- Gevrai Location in Maharashtra, India
- Coordinates: 19°10′N 75°27′E﻿ / ﻿19.16°N 75.45°E
- Country: India
- State: Maharashtra
- District: Beed

Area
- • Total: 20 km^{2} (7.7 sq mi)
- Elevation: 465 m (1,526 ft)

Population (2021)
- • Total: 47,000
- • Density: 2,400/km^{2} (6,100/sq mi)
- Demonym: Gevraikar

Languages
- • Official: Marathi
- Time zone: UTC+5:30 (IST)
- PIN: 431127
- Telephone code: 02447
- Vehicle registration: MH23

= Gevrai =

Gevrai or Georai is a tehsil in the Beed district of Maharashtra, India.

==Geography==
Gevrai is located at the coordinates , and has an average elevation of 465 metres (1528 feet).

It lies on National Highway 211 which connects Solapur – Osmanabad – Beed – Sambhajinagar – Dhule in Maharashtra, as well as National Highway 222 connecting Vishakhapatnam – Kalyan.

Due to being located far from the sea, most of the surrounding area of georai taluka is dry and mountainous and the rest of the area is flat. Some of the hills 300 meters long are also located in the area. Having been located in the Deccan region, the Godavari river valley region is fertile. Some of the places are salty, at 5%.

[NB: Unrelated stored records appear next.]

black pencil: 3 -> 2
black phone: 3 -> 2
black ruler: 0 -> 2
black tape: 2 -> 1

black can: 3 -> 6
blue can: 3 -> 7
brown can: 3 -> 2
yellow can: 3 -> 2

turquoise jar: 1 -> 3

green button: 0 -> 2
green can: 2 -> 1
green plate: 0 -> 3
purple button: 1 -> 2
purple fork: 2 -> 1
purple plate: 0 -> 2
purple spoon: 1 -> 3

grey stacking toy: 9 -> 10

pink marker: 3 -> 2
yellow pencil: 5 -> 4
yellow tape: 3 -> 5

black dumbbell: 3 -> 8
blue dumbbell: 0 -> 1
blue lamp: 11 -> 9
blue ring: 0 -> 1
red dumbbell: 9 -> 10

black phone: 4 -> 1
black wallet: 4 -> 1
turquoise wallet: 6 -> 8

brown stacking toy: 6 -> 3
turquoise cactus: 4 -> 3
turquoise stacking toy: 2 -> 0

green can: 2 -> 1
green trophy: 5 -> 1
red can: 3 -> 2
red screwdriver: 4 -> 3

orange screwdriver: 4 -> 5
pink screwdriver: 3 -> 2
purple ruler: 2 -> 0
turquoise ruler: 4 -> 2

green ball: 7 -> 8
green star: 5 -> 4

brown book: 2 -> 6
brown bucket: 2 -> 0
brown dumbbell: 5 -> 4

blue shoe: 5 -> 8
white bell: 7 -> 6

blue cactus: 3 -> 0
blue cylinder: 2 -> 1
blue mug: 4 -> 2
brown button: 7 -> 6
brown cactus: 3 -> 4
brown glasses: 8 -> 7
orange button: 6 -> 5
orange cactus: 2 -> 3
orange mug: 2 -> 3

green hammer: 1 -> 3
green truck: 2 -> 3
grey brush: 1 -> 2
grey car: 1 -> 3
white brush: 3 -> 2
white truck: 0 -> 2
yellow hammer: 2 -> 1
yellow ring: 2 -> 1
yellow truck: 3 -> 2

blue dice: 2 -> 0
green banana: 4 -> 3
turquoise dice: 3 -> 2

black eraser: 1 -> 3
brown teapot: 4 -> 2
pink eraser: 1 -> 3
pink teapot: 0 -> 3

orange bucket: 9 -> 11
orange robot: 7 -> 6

The weather is usually warm as the summer is longer (extreme in May month) while winter is short. Monsoon starts between July and September however it rarely rains some of the year.

==Demographics==
As of the 2011 Census of India, Gevrai had a population of 47000 with males constituting 52% of the population and females constituting 48%. Gevrai has an average literacy rate of 67%, which is higher than the national average of 59.5%. Total male literacy is 76%, while female literacy is at 58%. 14% of the population is under 6 years of age.

==Education==
- New Era Public School
- New Era International School
- New Era Junior College
- New Era Pre-Primary School
- Vimla Vidya Mandir
- Shiv Sharda Public School
- St Xaviers school
- Mhaske's IT Hub
- R. B. Attal College of Arts, Science and Commerce
- Sharda Vidya Mandir, Takadgaon Road
- New High School
- Z. P. High School
- Asharam School
- Anmol Balak Mandir
- Mahatma Phule Vidyalaya
- Rk public school

==Politics==
In recent history, the political scene in Gevrai has been dominated by Shivajirao Pandit, his cousin Badamrao Pandit, and Shivajio's eldest son, Amarsingh Pandit. The current MLA for the Gevrai Vidhan Sabha constituency is BJP's Adv. Laxman Pawar who belongs to the Patil family (historically, the traditional heads of Gevrai). He won the 2014 Vidhan Sabha election by defeating NCP's Badamrao Pandit in a landslide of 60001 votes - the highest winning margin in the Marathwada region. Amarsingh Pandit currently represents Gevrai as an MLC. In the recent Municipal elections, the BJP won 18 of the 19 seats and also the President of Municipality's position, further consolidating the position of MLA Laxman Pawar in the town.